Saturday, 28 March 2020

Norwich, St Giles on the Hill

St Giles, open, is full of interest - not least the C15th latten lectern originally, as aforementioned, from St Gregory - but whilst I enjoyed it the Victorian scrub up left me cold. This was the first church of the day where I found the, to me, rather odd collection of Mayor's mace rests which struck me as being somewhat vainglorious.

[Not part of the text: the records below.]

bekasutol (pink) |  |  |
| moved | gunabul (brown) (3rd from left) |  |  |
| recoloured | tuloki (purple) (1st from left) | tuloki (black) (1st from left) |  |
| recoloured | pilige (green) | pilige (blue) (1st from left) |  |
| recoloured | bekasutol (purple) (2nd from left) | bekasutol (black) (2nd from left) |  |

ST GILES, St Giles Street. The tallest tower of any Norwich parish church, 120 ft high, and building up beautifully when seen from the E above the chancel and nave gables. On the top is a pretty little cupola, effective from afar. This dates from 1737. The church was built in the late C14, but if the chancel built by Phipson in 1866-7 represents anything of the original state, it must have been Dec. Perp aisle and clerestory windows, Perp W doorway with niches, Perp W window of five lights, Perp four-light bell-openings with transom. The S porch is ashlar-faced; it has a top frieze with shields in running tendrils, a pretty cresting, and a fan-vault inside. So this must be a hundred years later than the rest. Arcades of five bays. The piers have an odd design. Four shafts and many thin mouldings in between, but more towards the nave than towards the aisles. The chancel arch corresponds to the arcade arches. Three tiers of niches l. and r. of it. Beautiful hammerbeam roof with the bosses supporting the hammerbeam and the braces rising on it constructed in one unbroken curve from the wall-posts to the top. No collar-beams. The angels against the hammerbeams cut across the braces and finish at the wall-posts. This is an early stage of the hammerbeam roof, as Cautley and Crossley explain. - FONT. Faces on the underside; flowers and little shields against the bowl. - SWORD RESTS. Five sets of them. - PLATE. A large London made set of 1738-9. - MONUMENTS. Brasses to Richard Purdaunce d. 1436 and wife, 45 in. figures, and to Robert Baxter d. 1432 and wife, 39 in. figures, both uncommonly good (nave). - (Chalice Brass to John Smyth d. 1499.) - Thomas Churchman 1' 1742 by Sir Henry Cheere, tablet with a very civilized frame and three cherubs’ heads below. - William Offley d. 1767. By no means Rococo in spiritedness, but violently Rococo in composition, i.e. demonstratively asymmetrical. The ‘predella’, oval inscription plate, and ledge for the top urn create a most unexpected zigzag movement upward. The monument is nearly identical with the Dame Anne Astley at Melton Constable d. 1768. - Sir Samuel Churchman d. 1781. By Rawlins. Good and neo-classical. On the sarcophagus a relief. Against the obelisk above, a portrait in an oval medallion. - Several other tablets are enjoyable.

Panorama

Lectern (2)

Mayor's mace stand (7)

St Giles’s church, just above the marketplace and the City Hall, was founded in the Conqueror’s day, rebuilt at the end of the 14th century in 15th-century style, and is now an imposing structure of flint (except for the stone porch), dominated by a tower 113 feet high. The highest tower of the old city churches, it was used as a beacon in the 16th century, and has among its possessions an old cresset like a wrought-iron basket. The porch is enriched with niches, and a fine cornice of shields under trailing vine and cresting; it is entered by a door with fine tracery, and its upper room rests on a lovely fan-vaulted roof, the only one in the church porches of Norwich. The interior is stately with lofty arcades between the clerestoried nave and aisles, fine windows filling it with light, and old roofs. On the ends of the hammerbeams of the nave roof 12 big angels with outspread wings hold shields with arms. The massive tower arch soars to the roof, and in front of it stands the font carved with flowers, tracery, angels, and shields, the bowl medieval, the rest 19th century. Shining in a tiny window in the gable of the chancel arch is the patron saint. The chancel itself is 1866, the old one having been destroyed in Elizabeth’s day; there are six angels in its roof. The fine brass of a 15th-century mayor shows Richard Purdance of 1430 with a thin bearded face, wearing a robe edged with fur and standing on a dog; and his wife in draped headdress, a dog in the folds of her gown. Two portraits on a brass of 1432 are of Robert Baxter and his wife. That of John Smith, a priest of 1489, has a chalice and wafer. There are many 18th and 19th-century mace rests, and a loose stone of the Norman church is preserved for us to see. The parish umbrella, 150 years old, is in the Castle Museum.